I'm Mike Adams, the Health Ranger, the Lab Science Director of the CWC Labs that you see behind me here.
And in fact, one of the questions today begins with this thing right here, this face shield.
I've had a lot of people asking me about this, like, what the heck is this for?
Why do you have this?
And what is this?
People are asking.
I'm looking at the monitor.
This is part of a fume hood.
This is where we do our acid work.
We use acids, powerful aggressive acids like nitric acid to digest foods, turn them into liquids because the liquids, all the instruments here only work on liquids.
Not solids.
And so this face shield is what I wear when I am adding acid to the unnode food samples.
Occasionally, a food sample will explode.
And when that happens, you don't want to get nitric acid all over your face.
This face shield is all for that.
Now, I wear glasses, of course, and I wear latex gloves during that procedure.
And actually, we have quite a lot of experience now.
We know what's more likely to blow up.
Blow up is maybe the wrong term.
Let's say rapidly oxidize.
How about that?
That's really what's going on chemically.
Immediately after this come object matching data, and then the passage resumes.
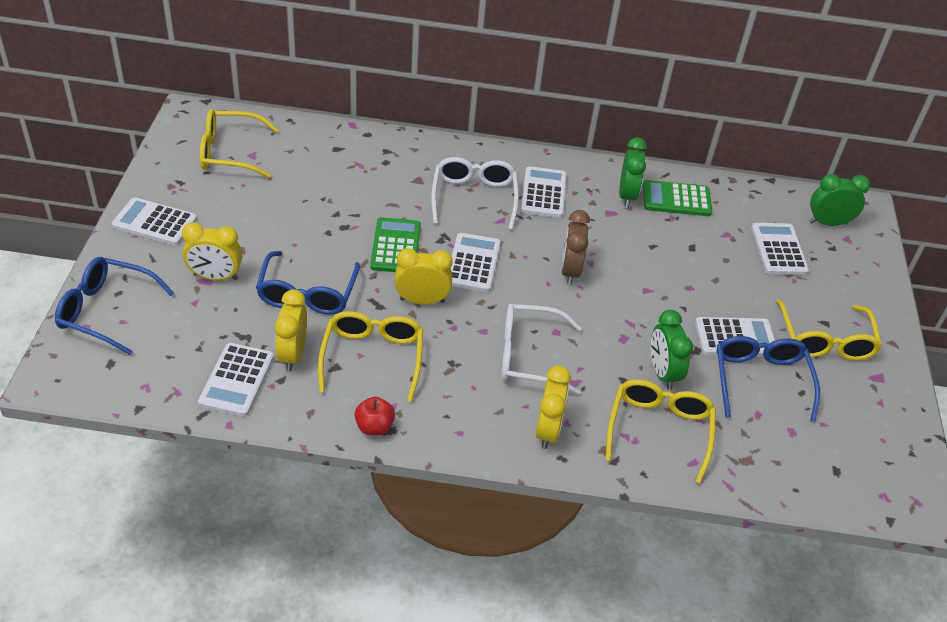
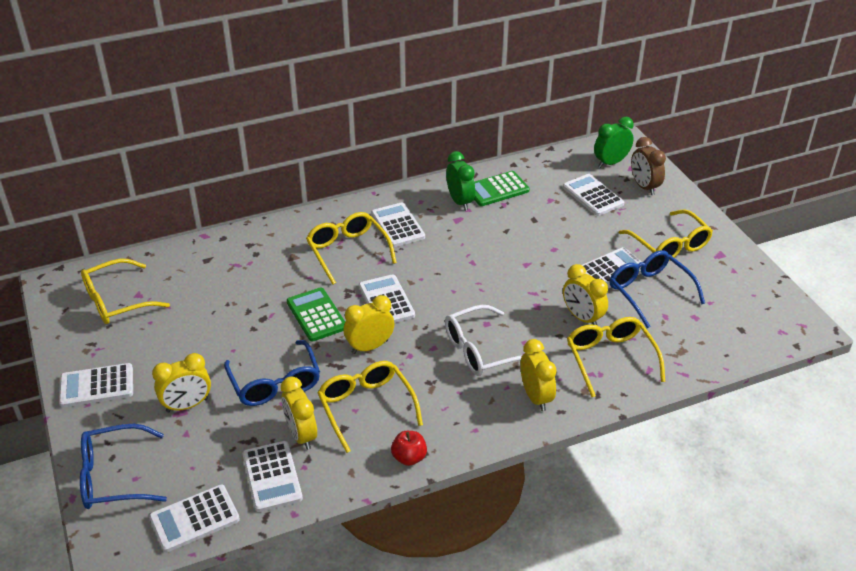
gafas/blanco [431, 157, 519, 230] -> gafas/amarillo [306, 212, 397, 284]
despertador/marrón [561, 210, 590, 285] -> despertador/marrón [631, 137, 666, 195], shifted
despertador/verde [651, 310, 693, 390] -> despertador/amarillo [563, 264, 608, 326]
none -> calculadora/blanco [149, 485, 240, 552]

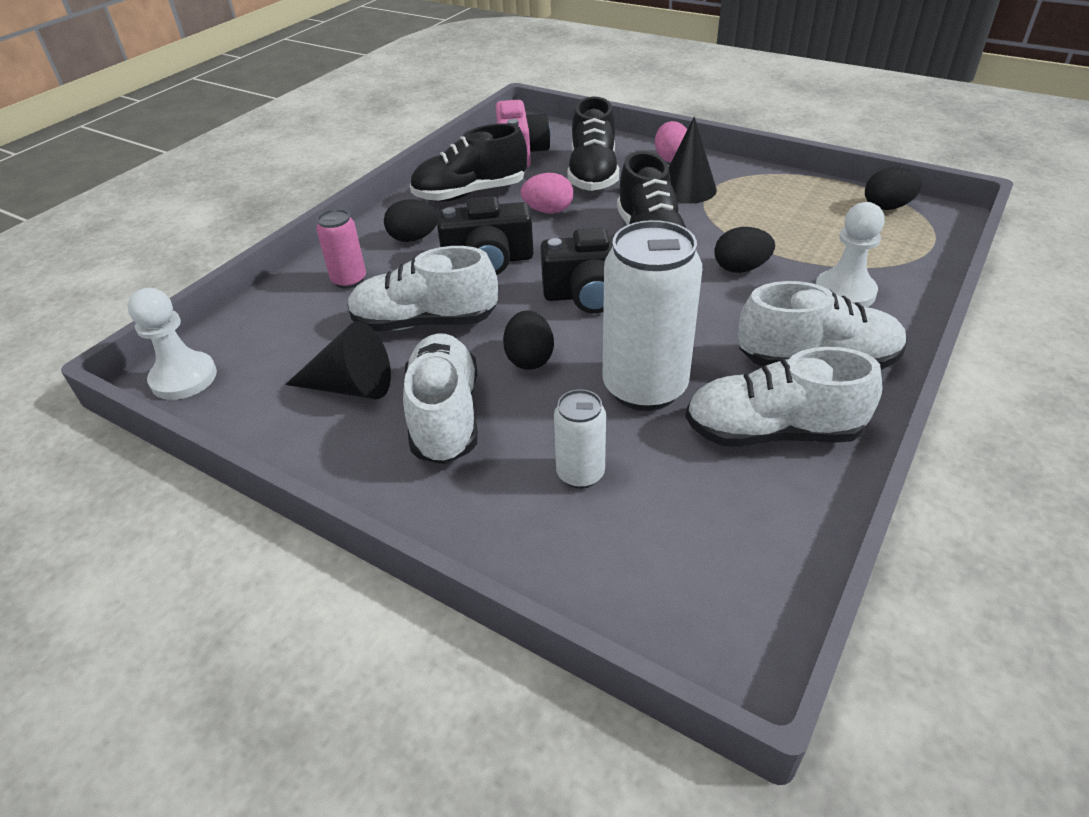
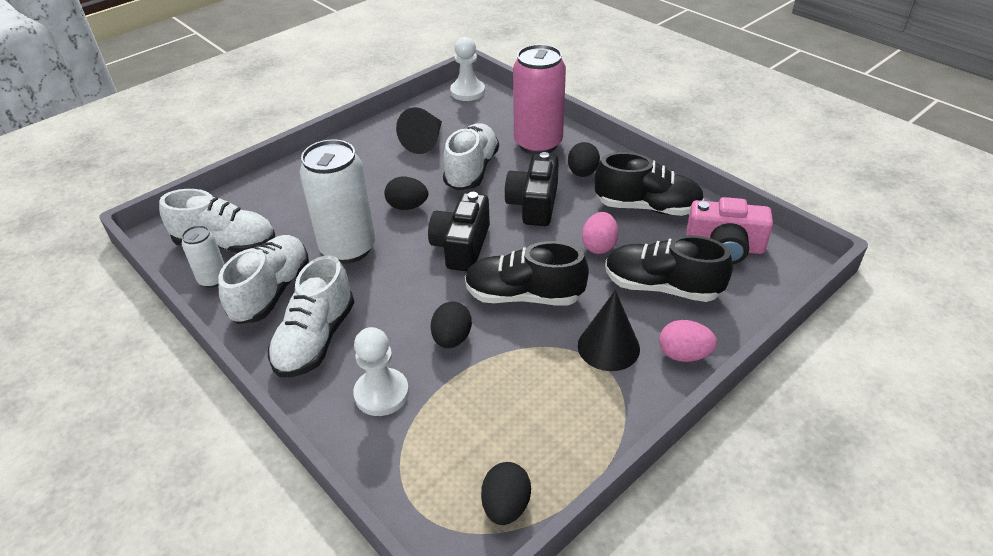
zapato/negro [410, 123, 527, 202] -> zapato/negro [595, 152, 704, 216], 105 degrees clockwise
lata/rosa [316, 209, 366, 289] -> lata/rosa [513, 44, 566, 155], x1.95
zapato/blanco [403, 333, 477, 464] -> zapato/blanco [159, 189, 275, 253], shifted
lata/blanco [554, 389, 606, 489] -> lata/blanco [182, 225, 224, 288], shifted

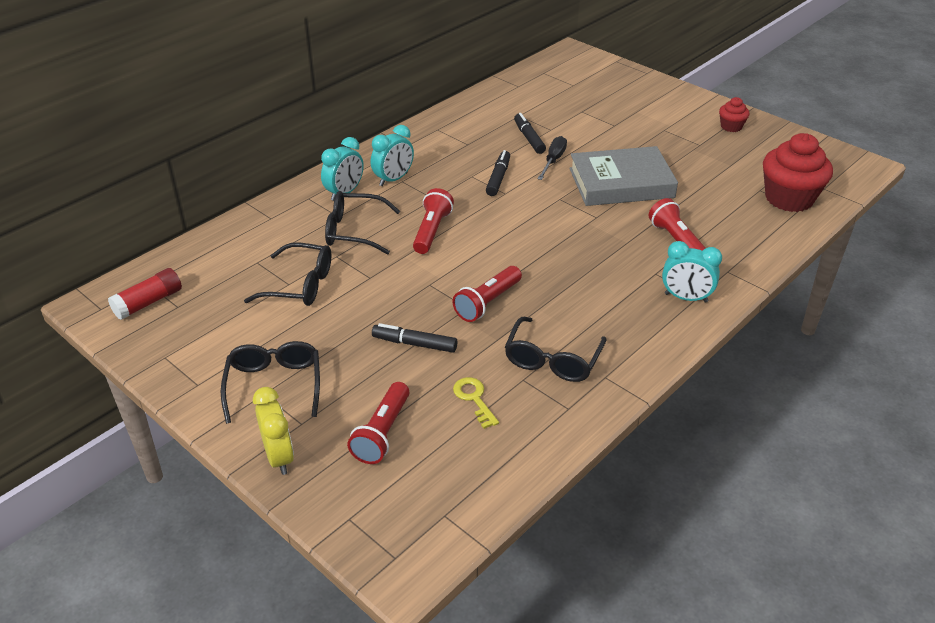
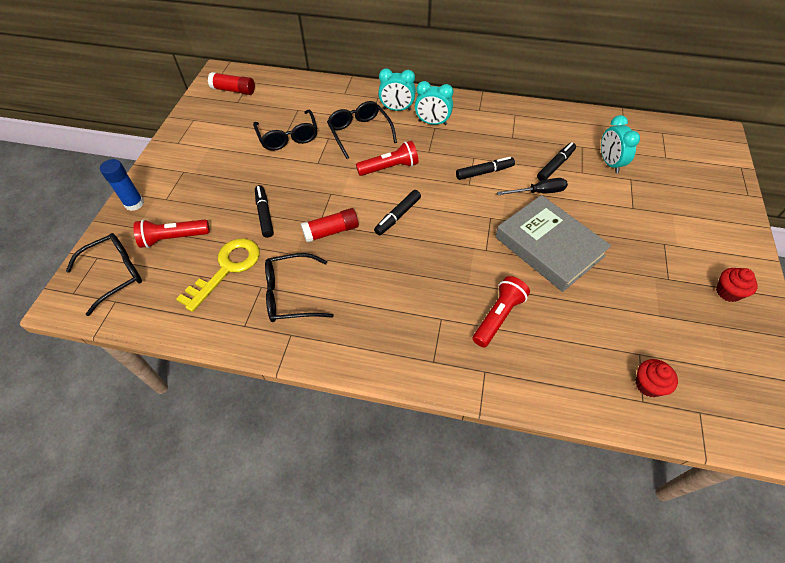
magdalena/rojo [763, 133, 833, 212] -> magdalena/rojo [636, 359, 678, 397], x0.49
despertador/turquesa [662, 241, 722, 303] -> despertador/turquesa [601, 115, 640, 173], shifted
lámpara de mano/rojo [453, 266, 522, 322] -> barra de pegamento/rojo [301, 208, 359, 243]
gafas/negro [221, 341, 320, 424] -> gafas/negro [66, 233, 142, 316], shifted
llave/amarillo [453, 377, 499, 429] -> llave/amarillo [176, 238, 260, 312], x1.79
despertador/amarillo [253, 387, 294, 475] -> barra de pegamento/azul [100, 159, 144, 211]
none -> rotulador/negro [374, 190, 421, 235]

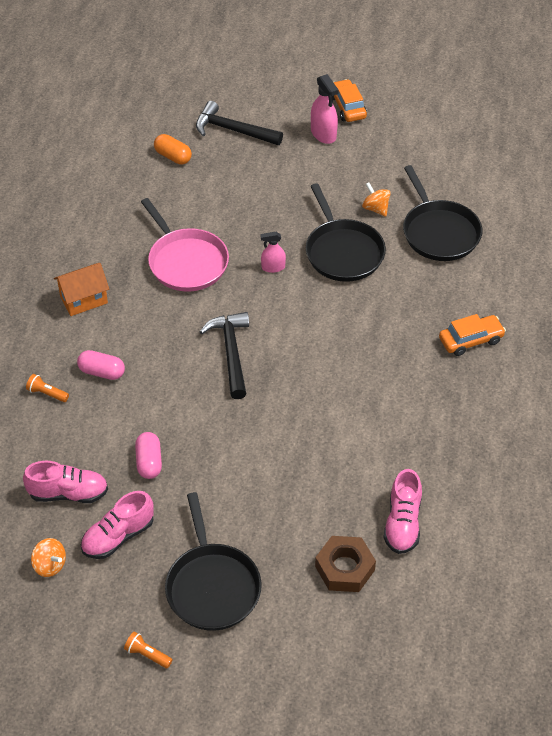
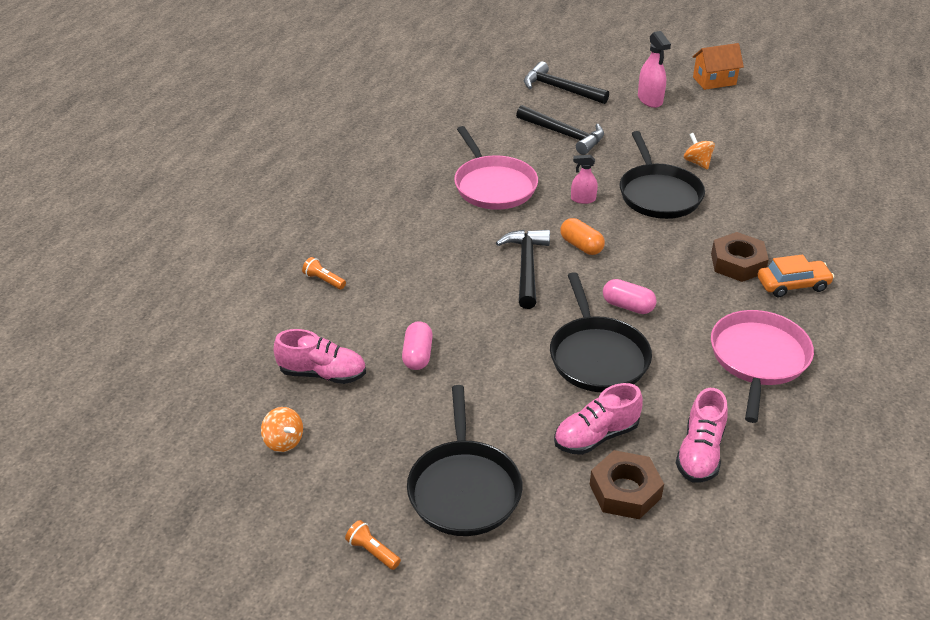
coche/naranja [332, 79, 367, 122] -> none
cápsula/naranja [154, 134, 192, 165] -> cápsula/naranja [560, 218, 605, 255], shifted
sartén/negro [403, 165, 482, 261] -> sartén/negro [550, 272, 652, 392], shifted
casa/naranja [54, 263, 109, 316] -> casa/naranja [693, 43, 744, 90], shifted
cápsula/rosa [77, 350, 125, 380] -> cápsula/rosa [603, 279, 657, 314], shifted
zapato/rosa [81, 491, 154, 559] -> zapato/rosa [554, 383, 643, 455], shifted
none -> martillo/negro [516, 105, 604, 155]
none -> tuerca/marrón [711, 232, 769, 282]
none -> sartén/rosa [711, 310, 814, 423]

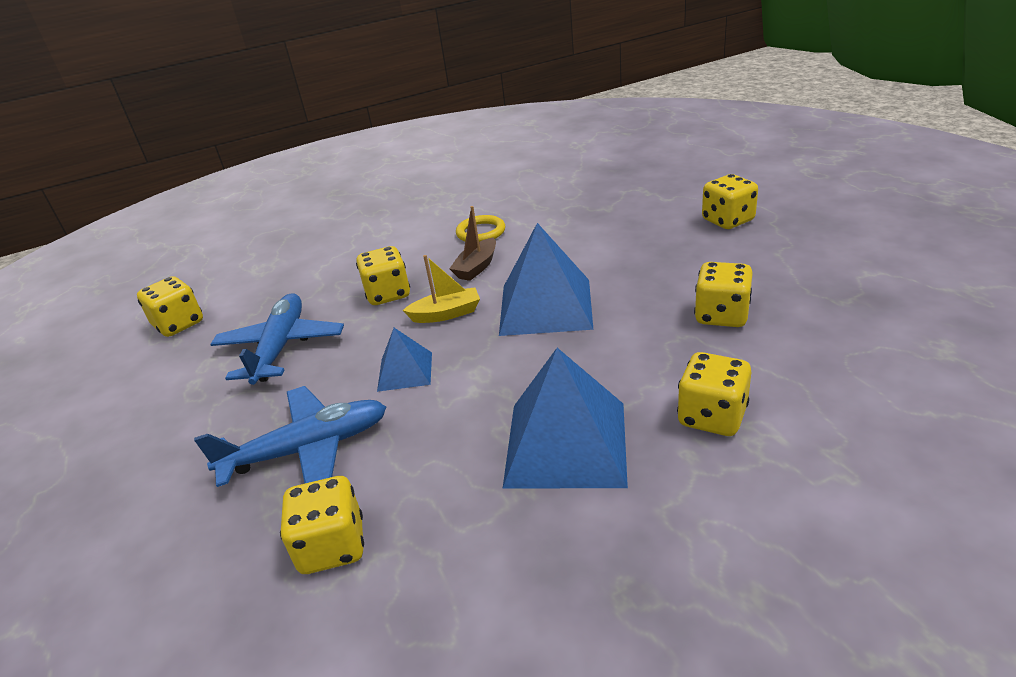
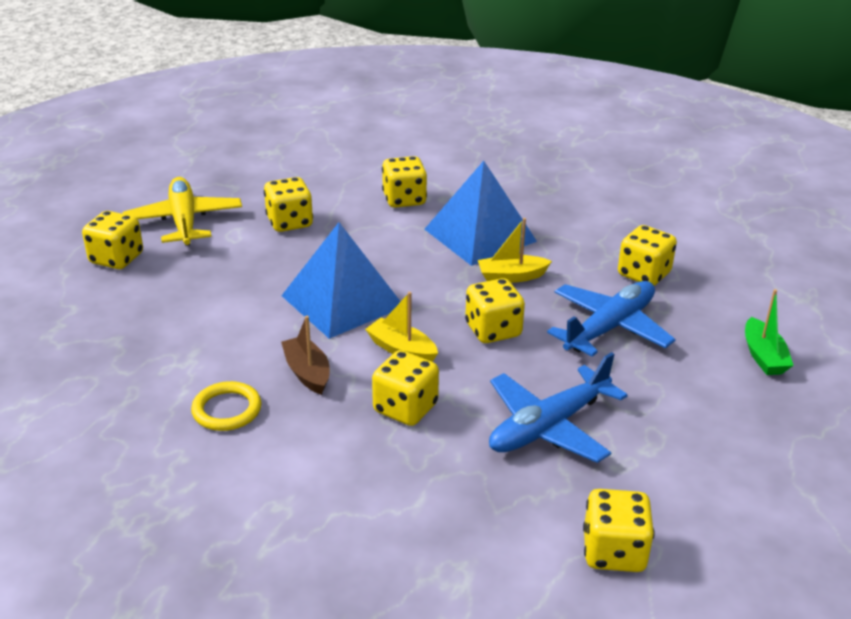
barco/marrón [449, 206, 496, 281] -> barco/marrón [281, 316, 330, 395], 105 degrees counterclockwise
pirámide/azul [377, 328, 432, 392] -> dado/amarillo [465, 278, 525, 343]
avión/azul [194, 386, 386, 487] -> avión/azul [547, 281, 676, 357], 105 degrees clockwise
none -> avión/amarillo [123, 177, 242, 246]
none -> barco/amarillo [478, 218, 552, 283]
none -> barco/verde [745, 289, 794, 375]

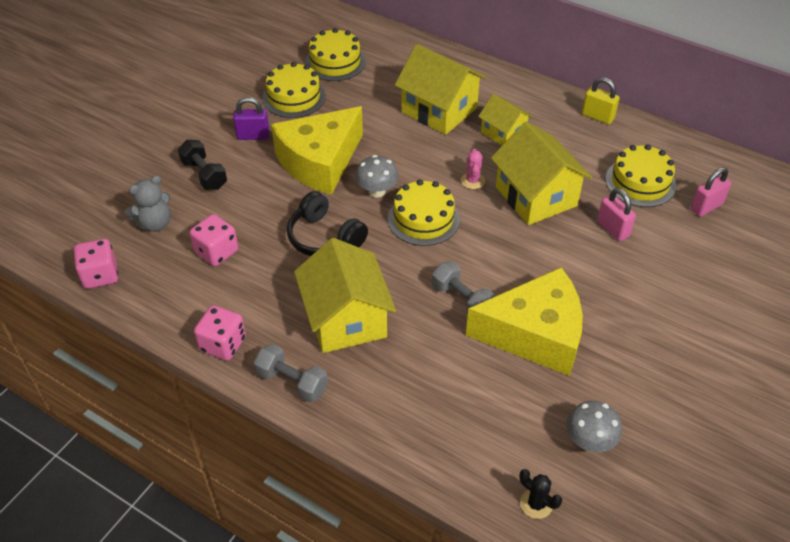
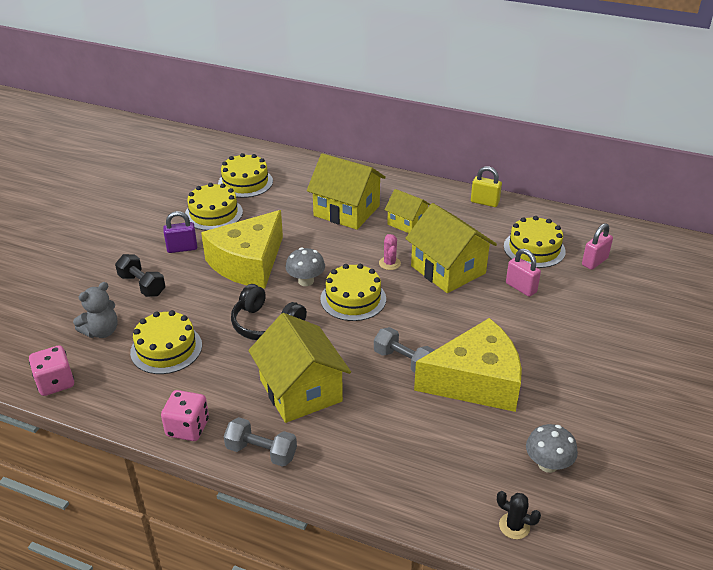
dado/rosa [190, 214, 238, 266] -> tarta/amarillo [130, 310, 202, 374]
But one time, I remember something really surprised us, and it was a very concentrated turmeric resin.
And it went, it was like a volcanic eruption, and it blasted acid and turmeric resin all over the inside of the fume hood.
It took hours to clean it up, and it made a mess.
There are some things, like a lot of lipids, a lot of fish oils, for example, you have to be very, very cautious when you're adding nitric acid to them.
So we have a lot of safety procedures, and we have a couple of different eyewash stations.
We have a shower here.
Yes, an emergency shower.
You run to the shower, you pull the cord, and you just get bathed in water.
Freaking cold water, it turns out, and you can wash yourself off if you get acid on you.
So we've not had any such...
Accidents.
We're requiring a shower or an eye wash, but that's what this is for.
We are dealing with harsh acids here.
We're dealing with hydrochloric acid, sometimes hydrofluoric acid, but usually nitric acid, but other solvents like...
Well, acetone, for example, methanol, for example.
Other things like that, acetonitrile, a common solvent that we would use for liquid chromatography.
And you do have to take some safety precautions.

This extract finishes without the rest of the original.